Na penúltima Quadratura, António Lobo Xavier disse que nunca comenta escutas e informações obtidas ilegalmente, ou sob as quais permaneça essa dúvida. É uma atitude que nem sequer carecia de nota ou realce, muito menos de explicação, não fosse existir um fenómeno de pulhice generalizada na luta política, o qual gerou as tipologias que, por utilidade semântica, designo como direita ranhosa e esquerda imbecil; ou seja, uma direita que trai o seu ideal de liberdade fundado na verdade; uma esquerda que trai o seu ideal de verdade fundado na liberdade. O resultado é um ambiente onde a eleição para um cargo político implica uma permanente suspeição – seguida de calúnias e julgamentos públicos na primeira ocasião – que não mais abandonará essa pessoa, mesmo que ela abandone a política. Na actualidade, o bombo da festa chama-se Jorge Coelho, pelos vistos um perigoso criminoso internacional que nem a Interpol consegue apanhar.
Ranhosos e imbecis, incapazes de obter apoio popular, barricaram-se num puritanismo retórico em ordem a intoxicar o debate e impedir que o governante convença pela visão e obra. Eles não querem ser escolhidos pelas suas propostas alternativas, querem é ser escolhidos por falta de alternativa. Então, o caminho é só um: denegrir, conspurcar, envenenar, armadilhar, conspirar. Nestes tempos de PSD escavacado, até os próprios fundamentos do Estado de direito são alvo de cargas explosivas – ouvindo-se o engrossar do coro daqueles que exigem a violação das leis e dos direitos para perseguirem e lincharem suspeitos. Vale tudo.

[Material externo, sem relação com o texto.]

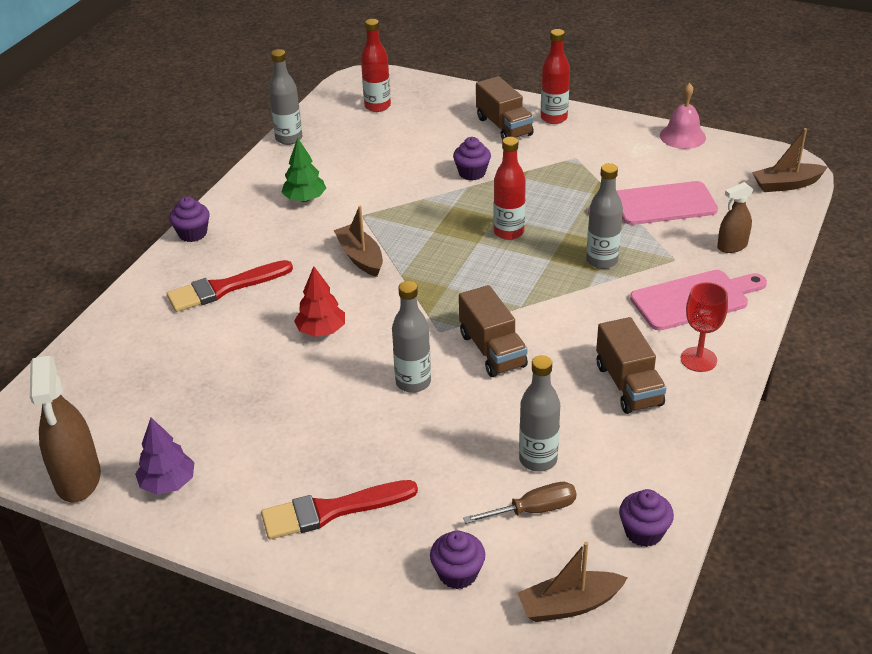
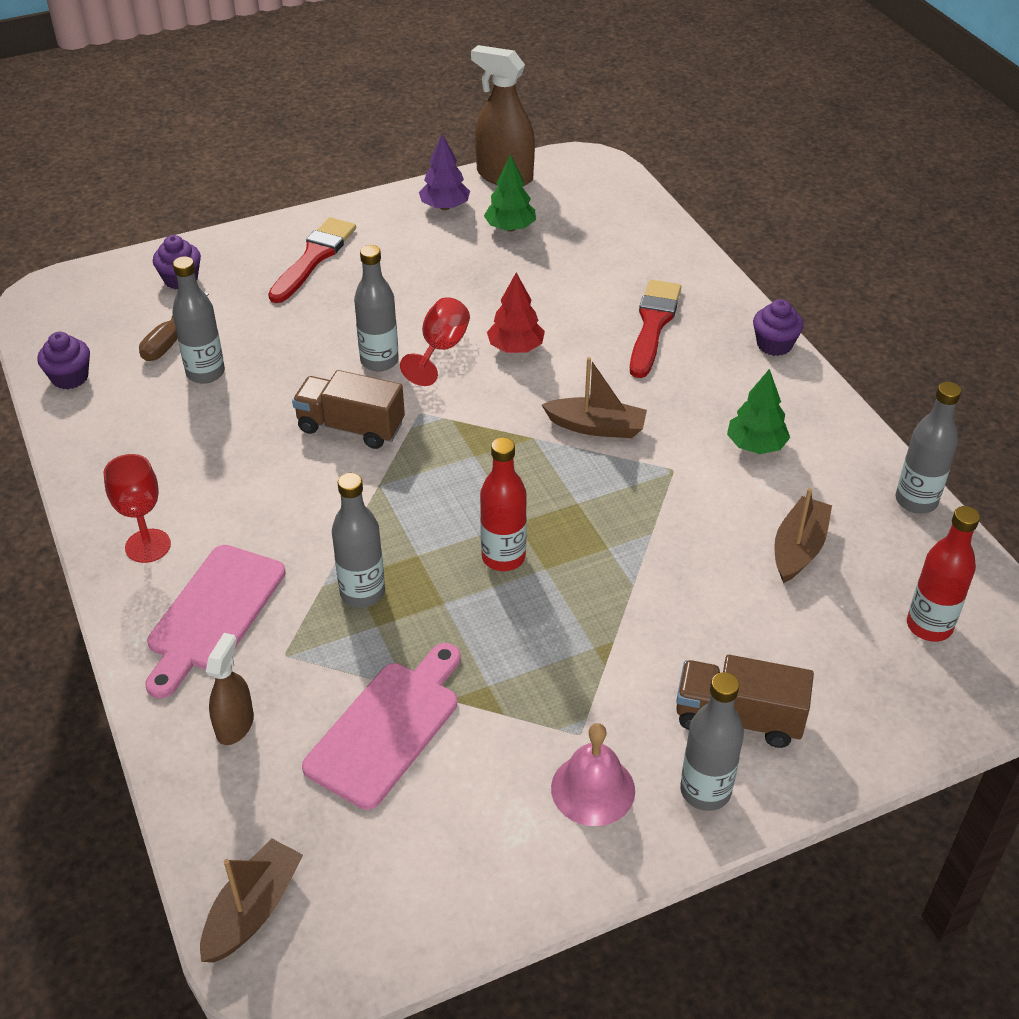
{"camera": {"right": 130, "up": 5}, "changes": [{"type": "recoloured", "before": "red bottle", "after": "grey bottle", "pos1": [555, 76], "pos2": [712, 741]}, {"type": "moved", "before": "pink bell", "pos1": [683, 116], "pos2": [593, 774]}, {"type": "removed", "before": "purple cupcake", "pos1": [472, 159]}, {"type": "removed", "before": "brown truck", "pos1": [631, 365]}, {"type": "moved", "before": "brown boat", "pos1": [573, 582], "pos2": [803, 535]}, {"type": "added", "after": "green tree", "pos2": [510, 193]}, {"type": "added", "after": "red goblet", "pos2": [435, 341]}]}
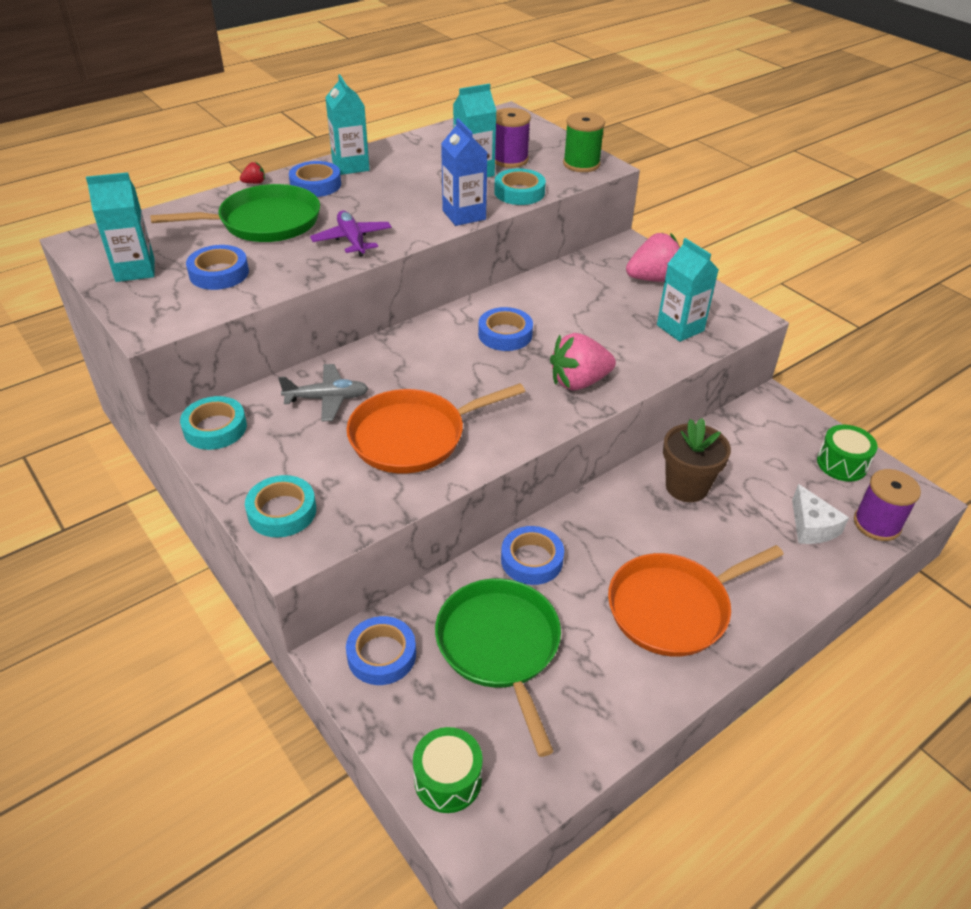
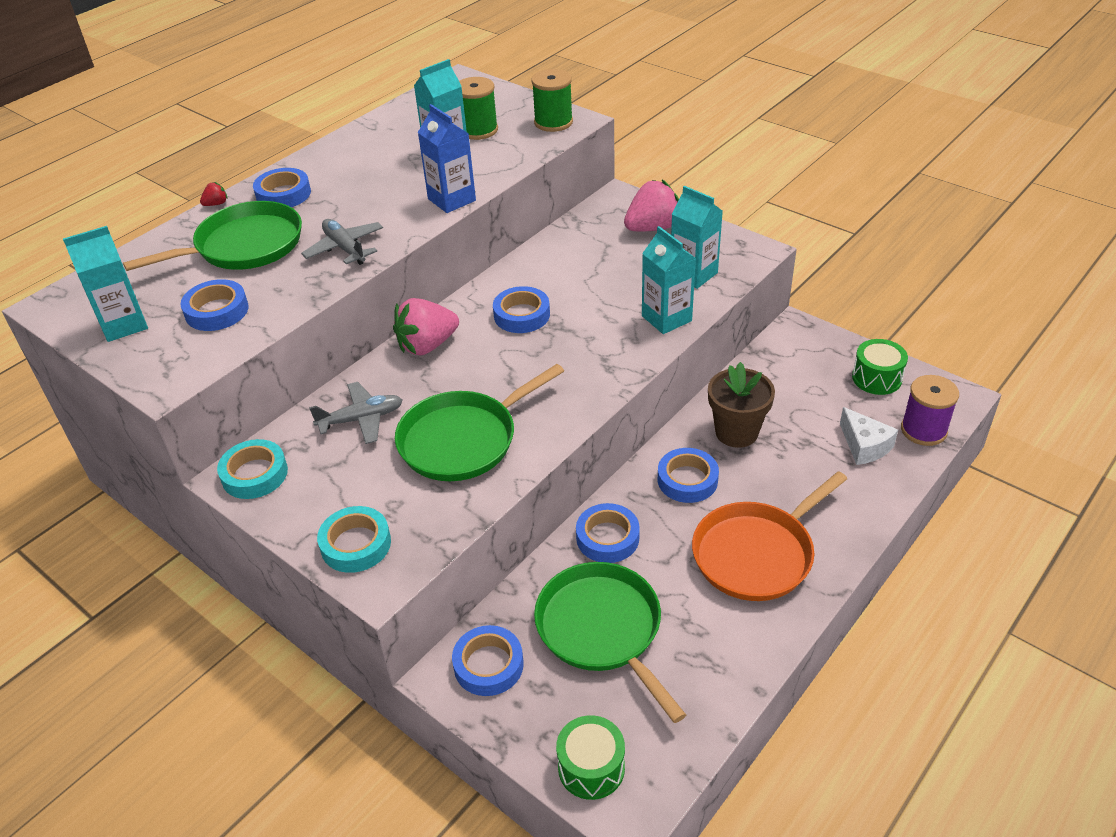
{"camera": {"right": -10, "up": 0}, "changes": [{"type": "moved", "before": "turquoise carton", "pos1": [347, 124], "pos2": [669, 280]}, {"type": "recoloured", "before": "purple spool", "after": "green spool", "pos1": [513, 138], "pos2": [478, 108]}, {"type": "removed", "before": "turquoise tape", "pos1": [520, 186]}, {"type": "recoloured", "before": "purple plane", "after": "grey plane", "pos1": [351, 234], "pos2": [342, 242]}, {"type": "moved", "before": "pink strawberry", "pos1": [583, 361], "pos2": [426, 326]}, {"type": "recoloured", "before": "orange pan", "after": "green pan", "pos1": [436, 428], "pos2": [479, 422]}, {"type": "added", "after": "blue tape", "pos2": [688, 475]}]}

Assim, declarar indigno o aproveitamento político da corrupção nascida no seio da Justiça, ou da comunicação social, foi um refrigério precioso face à selvajaria promovida pela oposição. Infelizmente, esta casa varrida e bem arranjada – que honra a ética, o civismo e a direita – durou apenas uma semana. E o demónio ranhoso voltou com sete espíritos bem piores do que ele.